I know that I am not the only woman in the world who has a problem with in-laws. Although, I don’t exactly have in-laws yet. I have been dating the same man for 2 and a half years now, so you can imagine that I’ve had to deal with his parents more often than not.
WL’s parents are some of the most possessive, over-protective, annoying people I have ever met in my life. WL is 22 and does not have control of his savings account, is told not to do things by his mother because it’s “too dangerous”, and is told to go to bed at certain times.
For right now he’s at home. It’s summer and we’re still in school so it only makes sense to stay home. Of course when one is in their parents home there are rules. But after the age of 18 one is to be treated as an adult, because technically that is what one is.
But no.

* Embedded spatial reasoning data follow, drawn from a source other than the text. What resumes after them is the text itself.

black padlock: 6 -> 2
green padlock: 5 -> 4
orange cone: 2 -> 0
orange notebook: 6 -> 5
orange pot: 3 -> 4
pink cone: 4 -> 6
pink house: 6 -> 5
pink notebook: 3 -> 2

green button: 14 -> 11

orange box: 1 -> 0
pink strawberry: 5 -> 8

With WL’s family, this is not the case. If he doesn’t call home every night his mother gets mad. For the last semester he was going to school no more than 20 minutes from home. Does anyone see something wrong with this? Maybe it’s only me because I’ve seen how they are.
I went to visit WL recently and he wanted to pick me up by himself. This is not an odd request. Let me remind you he’s 22. His parents argued with him because according to his father, where WL was picking me up from is one of the most dangerous places he’s been to. Let me assure you, it no different than going to any other highly populated area. This argument was brought up in conversation for the next 3 days. They couldn’t drop it. I believe the argument happened simply because they don’t want us being alone. If you knew them you’d probably agree.

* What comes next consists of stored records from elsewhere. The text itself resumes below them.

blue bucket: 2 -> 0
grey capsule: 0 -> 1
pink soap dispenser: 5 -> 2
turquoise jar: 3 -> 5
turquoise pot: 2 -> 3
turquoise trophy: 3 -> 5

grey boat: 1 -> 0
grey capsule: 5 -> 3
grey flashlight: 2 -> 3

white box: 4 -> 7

See, ever since WL and I are started dating I have let him know that how his parents treat him is wrong. Not wrong in the sense that they love him and want what’s best for him, but wrong that they control him and treat him like he’s 10. WL has slowly realized how over-baring his parents are, and he has chosen to do things he wants to do, say what he thinks, etc. Don’t you know that it back-fired? Of course it ends up being my fault that he’s changed (which some of it was me), but the majority of it was WL growing up and seeing that he’s capable of doing things on his own.
As someone who grew up with parents that wanted me to do what I wanted to do, to be independent and learn to do what I thought was right for me, I have never been able to understand WL’s parents. His father is someone who seems to be attempting to live through his son, and his mother is attempting to keep him a baby, since his older sister never allowed his mother to baby her. The things I’ve heard them call him, the stories he’s told me. Someone of it is just unbelievable.

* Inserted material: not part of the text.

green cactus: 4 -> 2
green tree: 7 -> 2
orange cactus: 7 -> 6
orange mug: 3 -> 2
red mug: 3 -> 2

WL’s parents have caused more problems in our relationship than anything. We have argued, almost broken up, and cried more times than I can count, all because of his parents. This scares me because we do plan to get married. If we already have all of these problems, what will it be like when we’re married?
Both my grandmother and mother’s husbands had parents just like WL’s. It seems to be a curse. Their in-laws never went away. I don’t exactly know what to do. WL doesn’t want to live near his parents when we finally move out of our parent’s homes. But there’s always phone’s and email for them to find a way to keep him within their reach.
I apologize to any mother’s that read this. I know that your children will always be your children. You will love them forever and always look out for their well-being. However, there is a point in time when you need to let them grow up. No, I’m not a mother yet, so I don’t quite understand, but when my mother says that there’s something wrong with how WL’s parents treat him, there’s something wrong. Both my parents and grandmother know how WL’s parents are toward him, and they would like to adopt him simply to get him out of their home. Sounds like there’s something wrong doesn’t it?
Marriage doesn’t sound so appealing when in-laws are involved.